Esskulturen in Zeiten von (Post-)Kolonialismus, kultureller Aneignung und Globalisierung – eine kultursoziologische Perspektive
Zeit ist ein der Ernährung inhärenter Bezugspunkt, sei es in Form von Garzeiten, Ruhezeiten oder üblichen Essenszeiten (vgl. Lillge 2008: 297). Doch auch der historische Wandel von Esskulturen durch veränderliche soziokulturelle Paradigmen und Diskurse bestimmen die zeitliche Dimension der Ernährung maßgeblich mit.

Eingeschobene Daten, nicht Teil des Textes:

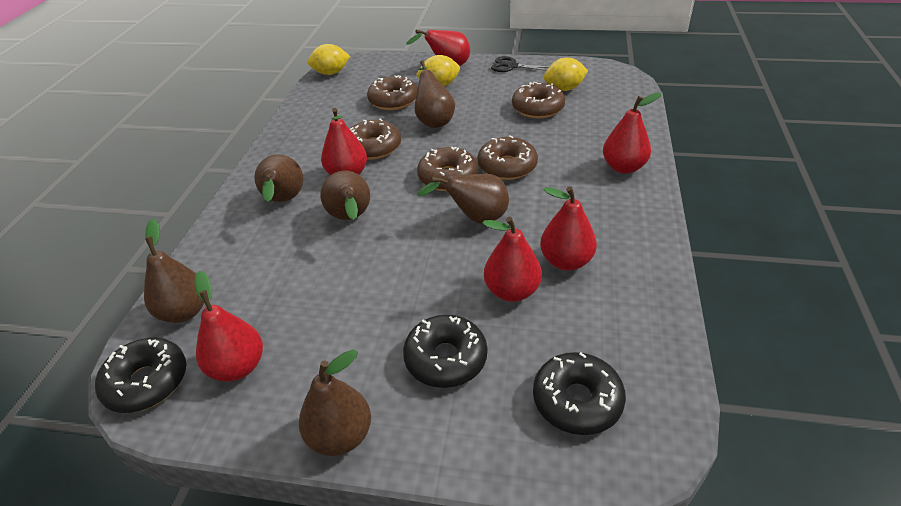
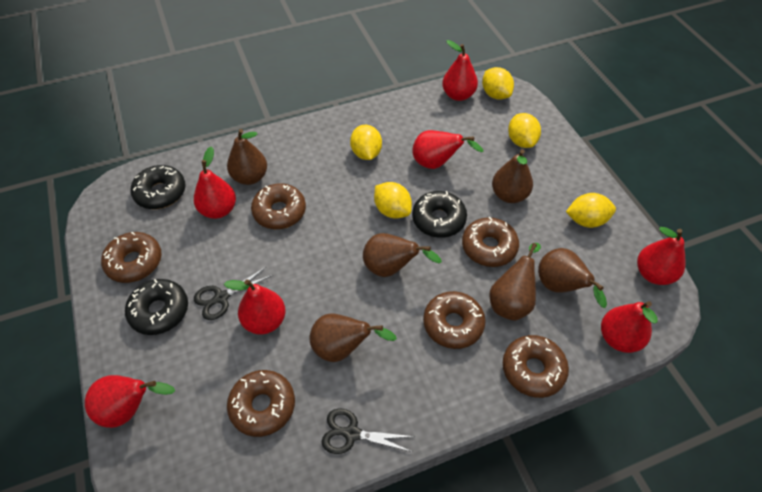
black scissors: 1 -> 2
brown donut: 5 -> 6
red pear: 6 -> 7
yellow lemon: 3 -> 5

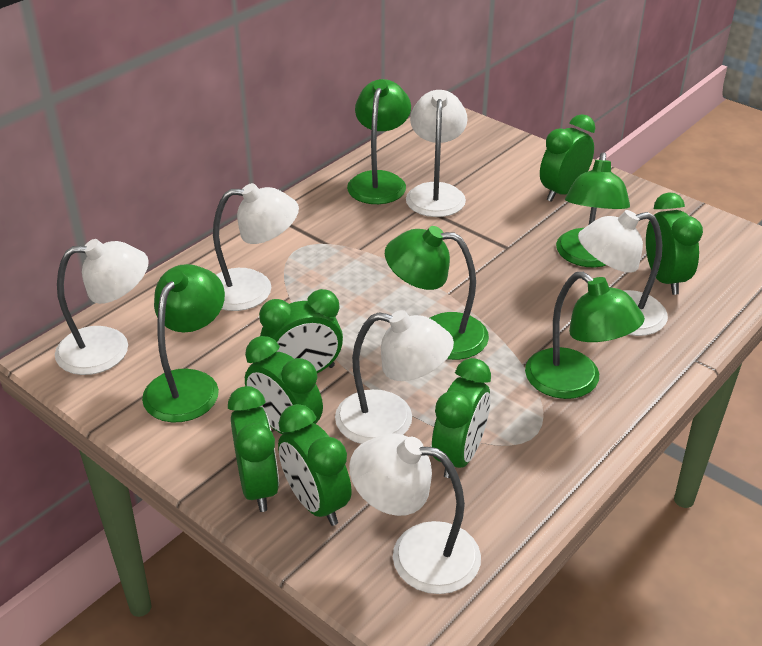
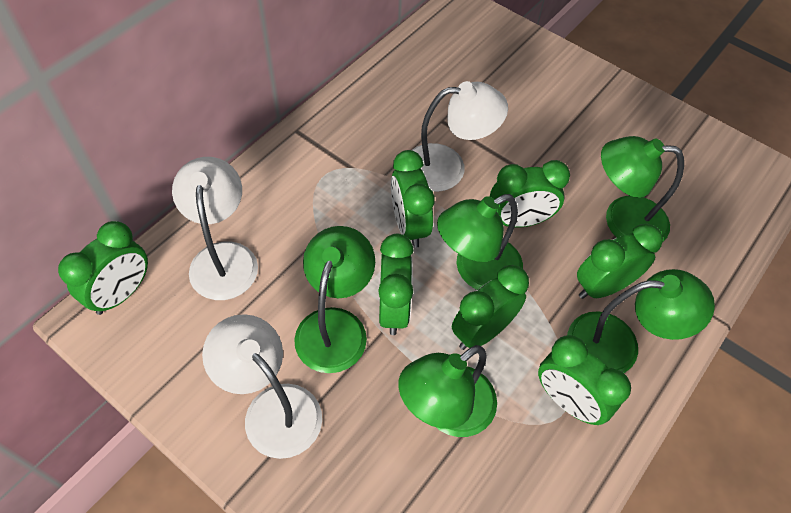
white lamp: 6 -> 3

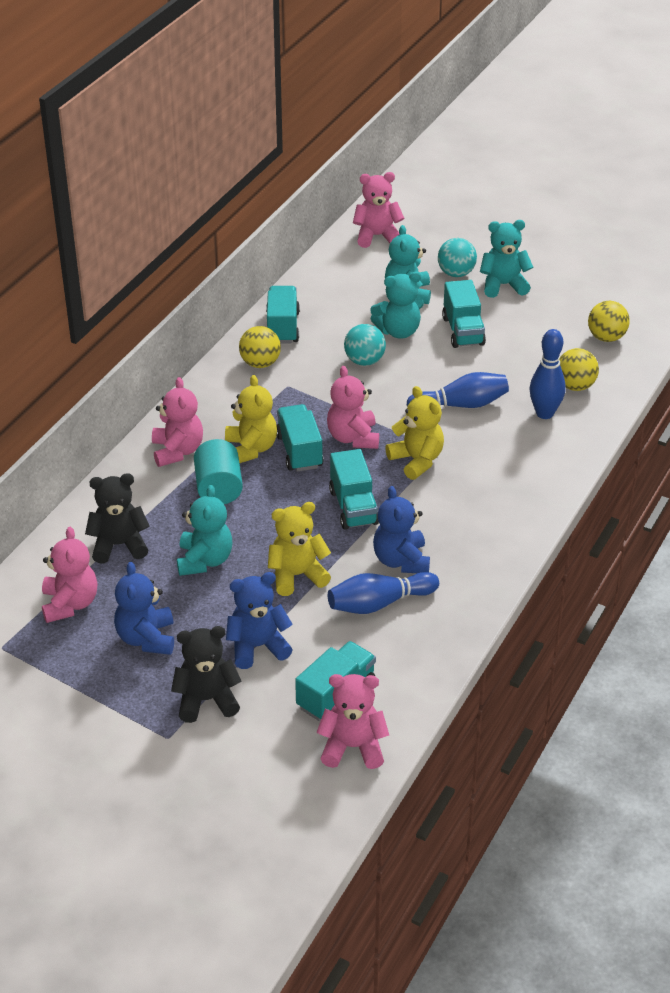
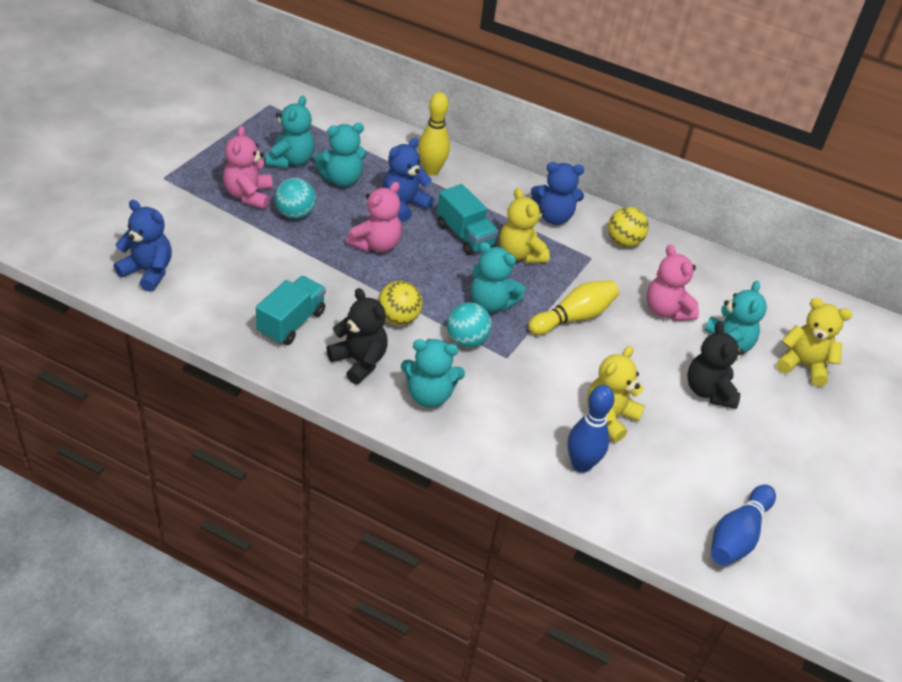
blue bowling pin: 3 -> 2
pink teddy bear: 5 -> 3
turquoise cylinder: 1 -> 0
turquoise teddy bear: 4 -> 5
turquoise truck: 5 -> 2
yellow ball: 3 -> 2
yellow bowling pin: 0 -> 2

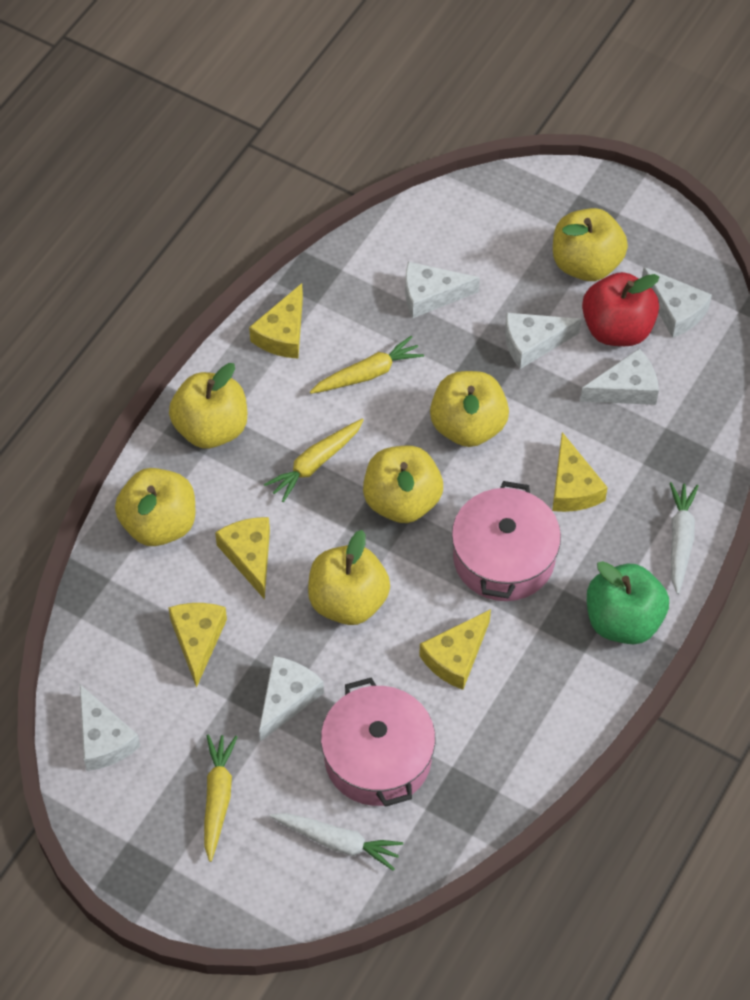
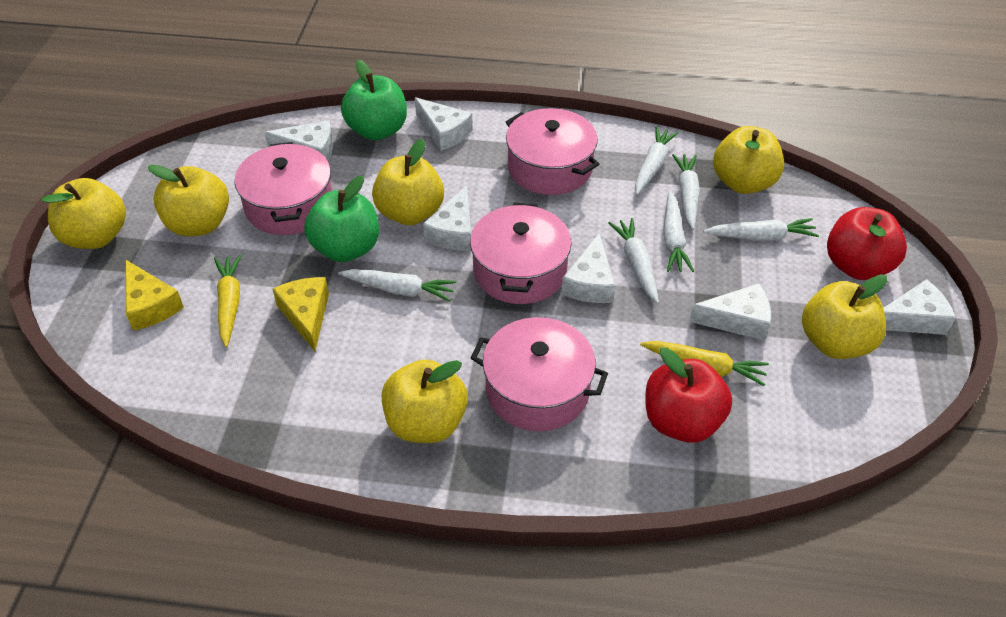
green apple: 1 -> 2
pink pot: 2 -> 4
red apple: 1 -> 2
white carrot: 2 -> 6
yellow carrot: 3 -> 2
yellow cheese: 5 -> 2

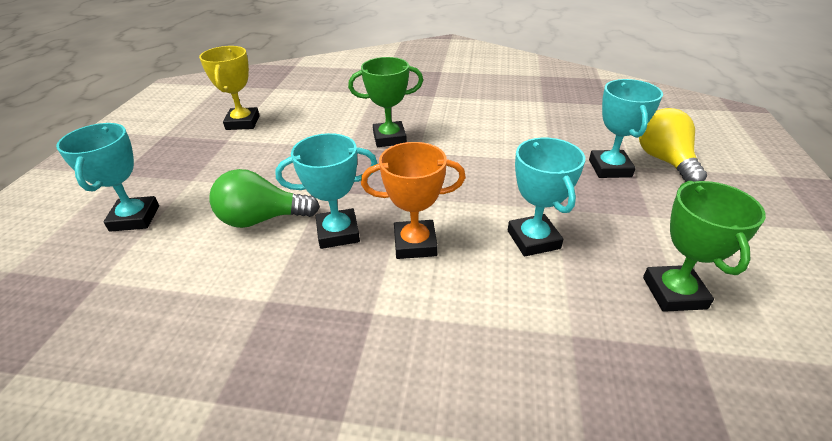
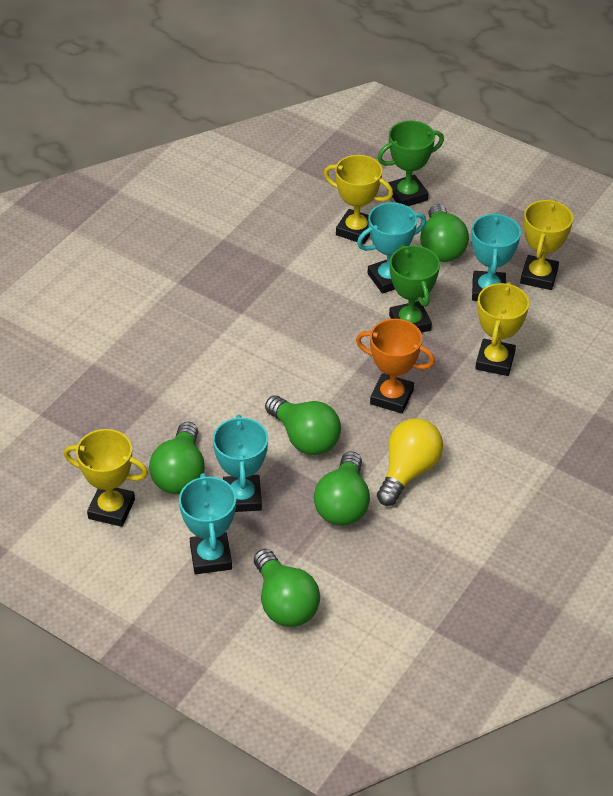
green light bulb: 1 -> 5
yellow trophy: 1 -> 4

Wirft man beispielsweise einen Blick in die Vergangenheit der Esskulturen von Ländern mit Kolonialgeschichte, so fällt auf, dass sie Elemente der Esskulturen der Kolonien in ihre eigenen integrierten und diese Rezeption vielfach bis in die Gegenwart reicht. Der Zusammenhang zwischen Ernährung und Imperialismus umfasst in diesem Kontext einen komplexen Wissenstransfer über „Erzeugung, Verarbeitung und Zubereitung von [zuvor unbekannten] Lebensmitteln“ (Paulitz & Winter 2019: 325f.). Diese Transferprozesse implizieren zudem stets einen wesentlichen Beitrag zum wirtschaftlichen Wachstum der Kolonialmächte, z. B. durch den Gewürzhandel. Ein prominentes Beispiel für eine umfassende Adaptation von kolonialen Esskulturen bietet das Essverhalten der britischen Gesellschaft. Die Aneignung der indischen Küche und die Eingliederung traditioneller indischer (jedoch z. T. auch nachträglich angepasster) Gerichte in die britische Küche trug „zur Formierung und Repräsentation von [weißen britischen] Identitäten“ (Tönnies 2008: 338) bei. Folglich wird die Übernahme von Malzeiten als „die direkteste Möglichkeit [an]gesehen, eine andere Kultur (buchstäblich) in sich aufzunehmen“ (ebd.: 339). Diese (ess-)kulturelle Aneignung bezieht sich keineswegs nur auf die Epoche der Kolonialzeit, sondern spielt offenkundig auch in den postkolonialistischen Esskulturen vieler ehemaliger Kolonialmächte weiterhin eine zentrale Rolle. Ihre Esskulturen weisen die beschriebene ethnisch-kulinarische Inkorporierung vielfach immer noch auf.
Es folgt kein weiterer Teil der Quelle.